A futuristic, hyper fast transportation system may soon be coming to Columbus, after the city was chosen as one of 10 locations across the world that won the Hyperloop One Global Challenge.

Think of the small plastic pods that are used at banks to send a client's deposit slip from their car to the bank teller. The Hyperloop works on a similar principle, but the pods are much larger, and can send people and goods at upwards of 600 miles per hour.

If constructed in Columbus, the Midwest Connect Hyperloop would deliver passengers to Chicago in just 29 minutes or to Pittsburgh in 18. There are nine other winners, including three U.S. cities: Denver, Miami and Houston. International competitors include Mexico City and Mumbai.

Terri Flora from the Mid-Ohio Regional Planning Commission says further details, such as how the project will be financed and when it may be constructed, are still being fleshed out.

Flora said this region was selected, in part, because it presents an economic opportunity.

"There is currently no direct freight or passenger rail connection along this corridor, so there's a lot of untapped potential that not only Hyperloop saw, but these three large communities saw as well," Flora says.

Columbus, in fact, is the second largest city in the U.S. without an intercity train or bus system.

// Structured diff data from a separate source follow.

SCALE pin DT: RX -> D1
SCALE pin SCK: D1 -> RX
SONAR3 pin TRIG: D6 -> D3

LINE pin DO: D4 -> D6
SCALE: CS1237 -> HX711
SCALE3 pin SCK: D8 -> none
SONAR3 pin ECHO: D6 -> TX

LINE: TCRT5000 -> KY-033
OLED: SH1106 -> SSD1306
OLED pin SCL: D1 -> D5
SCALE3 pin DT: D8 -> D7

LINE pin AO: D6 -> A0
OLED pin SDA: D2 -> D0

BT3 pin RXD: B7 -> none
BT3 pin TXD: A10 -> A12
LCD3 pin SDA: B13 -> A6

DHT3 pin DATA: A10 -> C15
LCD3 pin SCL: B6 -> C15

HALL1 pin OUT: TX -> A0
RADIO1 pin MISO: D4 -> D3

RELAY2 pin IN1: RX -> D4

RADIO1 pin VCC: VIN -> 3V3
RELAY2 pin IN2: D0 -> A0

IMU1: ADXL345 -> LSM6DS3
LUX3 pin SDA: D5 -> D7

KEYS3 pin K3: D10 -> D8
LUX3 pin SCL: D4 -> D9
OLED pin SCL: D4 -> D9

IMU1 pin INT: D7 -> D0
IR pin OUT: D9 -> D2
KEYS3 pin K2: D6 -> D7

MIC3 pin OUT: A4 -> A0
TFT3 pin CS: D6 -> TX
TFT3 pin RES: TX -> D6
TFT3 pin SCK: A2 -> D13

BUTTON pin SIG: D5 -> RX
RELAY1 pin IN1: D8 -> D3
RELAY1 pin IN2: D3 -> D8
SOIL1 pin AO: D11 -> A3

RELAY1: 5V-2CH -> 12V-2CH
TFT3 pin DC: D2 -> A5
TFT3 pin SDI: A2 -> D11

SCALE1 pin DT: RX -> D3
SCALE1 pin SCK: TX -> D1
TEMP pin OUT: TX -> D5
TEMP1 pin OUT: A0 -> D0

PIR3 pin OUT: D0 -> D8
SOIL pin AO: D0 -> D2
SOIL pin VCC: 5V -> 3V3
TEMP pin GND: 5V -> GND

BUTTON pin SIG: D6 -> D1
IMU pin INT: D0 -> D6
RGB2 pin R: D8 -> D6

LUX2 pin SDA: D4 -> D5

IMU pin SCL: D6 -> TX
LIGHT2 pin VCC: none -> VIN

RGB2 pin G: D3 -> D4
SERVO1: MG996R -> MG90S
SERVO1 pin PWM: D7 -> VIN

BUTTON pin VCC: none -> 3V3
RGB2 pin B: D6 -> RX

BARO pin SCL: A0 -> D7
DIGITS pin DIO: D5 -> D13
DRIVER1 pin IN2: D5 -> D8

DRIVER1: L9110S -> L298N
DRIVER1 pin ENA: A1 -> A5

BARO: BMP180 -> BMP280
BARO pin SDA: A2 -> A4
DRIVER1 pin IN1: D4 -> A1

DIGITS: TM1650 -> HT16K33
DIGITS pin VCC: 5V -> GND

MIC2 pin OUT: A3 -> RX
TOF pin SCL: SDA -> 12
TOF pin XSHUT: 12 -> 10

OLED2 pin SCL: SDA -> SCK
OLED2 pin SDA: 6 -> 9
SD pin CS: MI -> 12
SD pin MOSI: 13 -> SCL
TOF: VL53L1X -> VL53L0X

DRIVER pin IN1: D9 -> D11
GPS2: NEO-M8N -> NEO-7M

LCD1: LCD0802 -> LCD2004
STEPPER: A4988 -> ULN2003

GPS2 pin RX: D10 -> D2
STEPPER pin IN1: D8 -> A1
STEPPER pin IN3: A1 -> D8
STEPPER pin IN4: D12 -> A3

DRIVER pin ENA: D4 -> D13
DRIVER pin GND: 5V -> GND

“A Hyperloop connecting Pittsburgh, Columbus, and Chicago would transform the movement of goods and people in the Midwest, and leapfrog these communities into the next century,” the company said.

Credit Hyperloop One
The proposed route for a Pittsburgh-Columbus-Chicago hyperloop, which was chosen as one of 10 winners in an international challenge.

According to NPR, Hyperloop One has been publicly tested its pod system since 2016, and this summer completed its first full systems test in a vacuum.

"With Hyperloop One, passengers and cargo are loaded into a pod and accelerate gradually via electric propulsion through a low-pressure tube," the company says. "The pod quickly lifts above the track using magnetic levitation and glides at airline speeds for long distances due to ultra-low aerodynamic drag."

The company said, using magnetic levitation, its vehicle reached a speech of 70 mph with 2Gs of acceleration. Its next step will aim for a target speed of 250 mph.

Midwest Connect's team says it hopes to meet with Hyperloop One later this year to discuss the next steps of the project.